- **Exercise requirements**
In the records below, begin at the line containing "part: (63, 114) -> (138, 249), size x1.43" and end at the line containing "line: (120, 341)"; quote every line in that span exactly, including both boundary lines, and no others.

------ Dataset entries

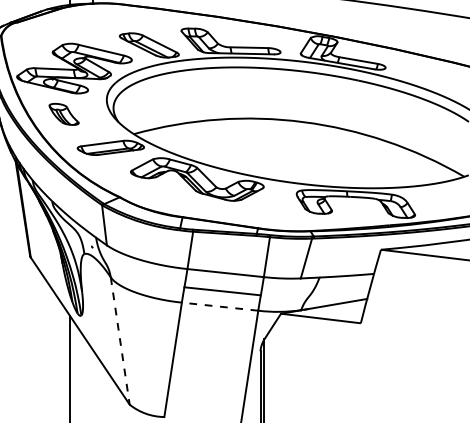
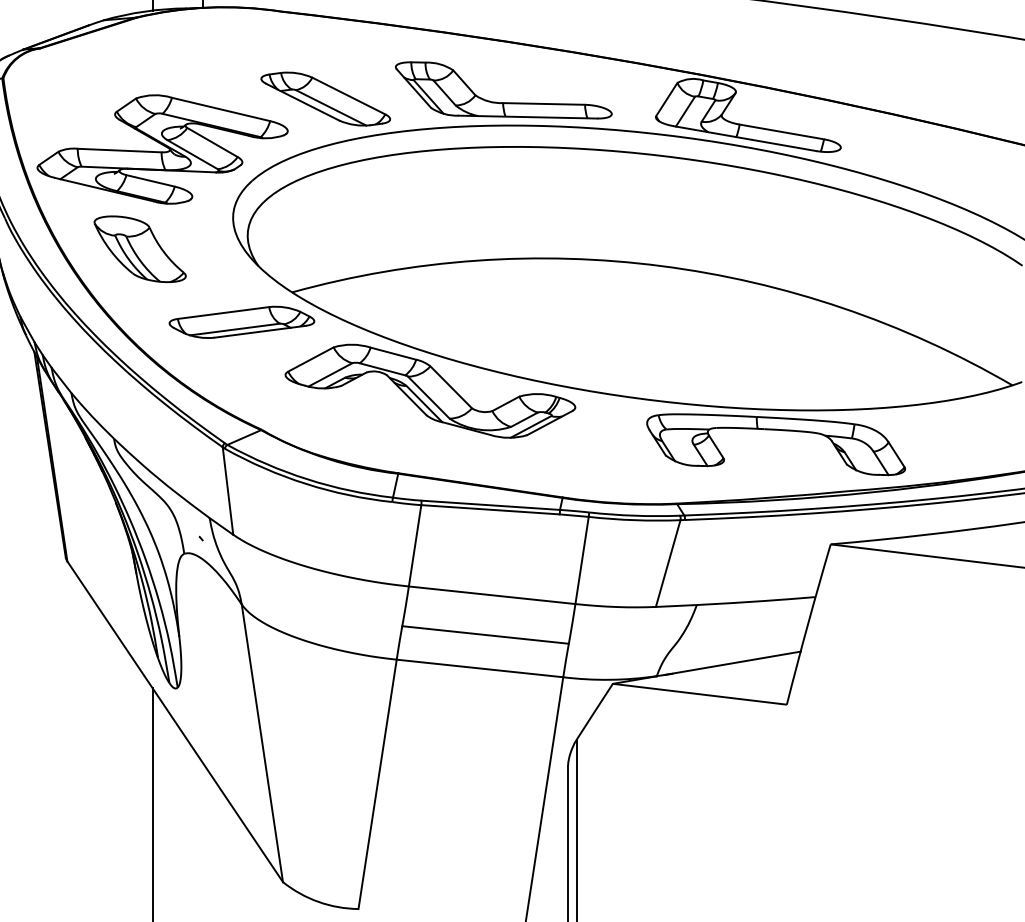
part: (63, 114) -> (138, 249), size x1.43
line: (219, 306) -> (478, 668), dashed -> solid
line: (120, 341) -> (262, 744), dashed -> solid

------------
------ Dataset entries

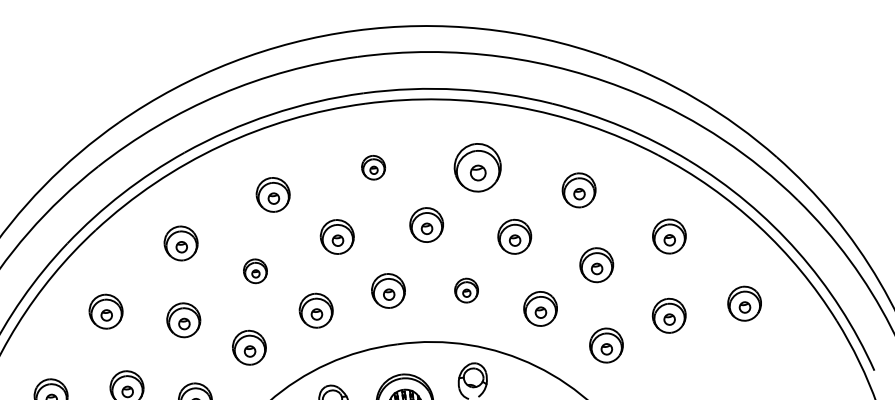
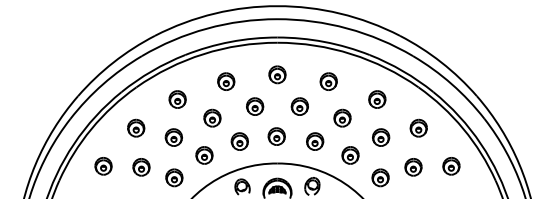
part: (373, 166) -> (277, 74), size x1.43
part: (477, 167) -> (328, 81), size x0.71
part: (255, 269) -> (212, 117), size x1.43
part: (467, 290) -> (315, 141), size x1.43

------------
------ Dataset entries

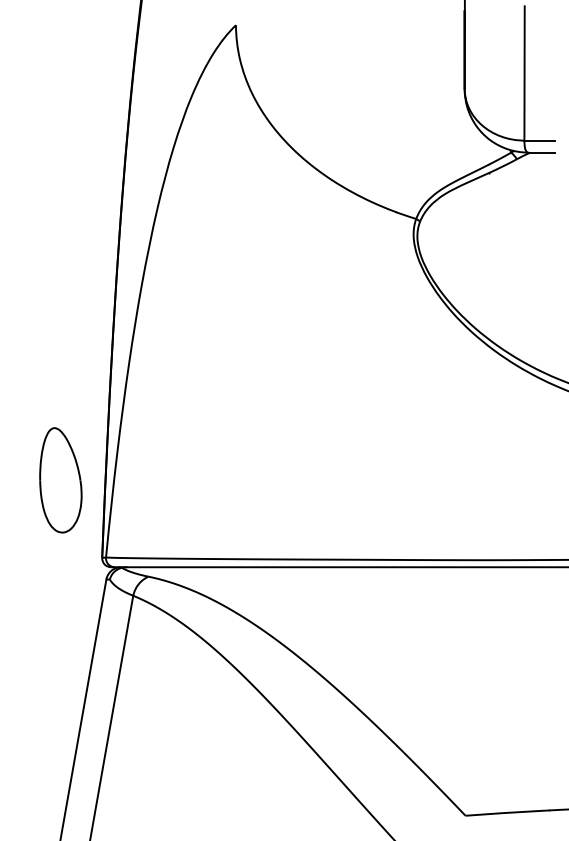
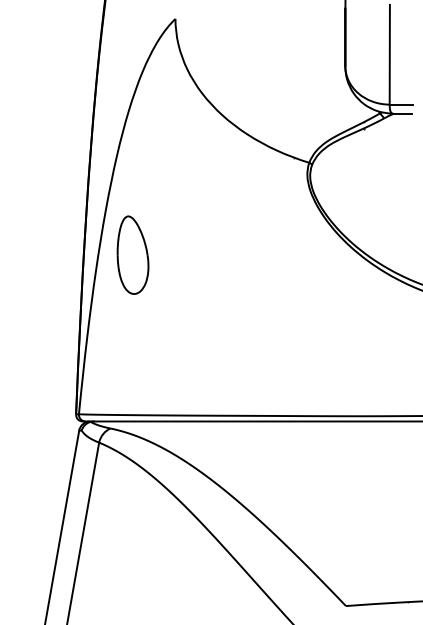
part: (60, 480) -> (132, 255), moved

------------

- **Answer box**
part: (63, 114) -> (138, 249), size x1.43
line: (219, 306) -> (478, 668), dashed -> solid
line: (120, 341) -> (262, 744), dashed -> solid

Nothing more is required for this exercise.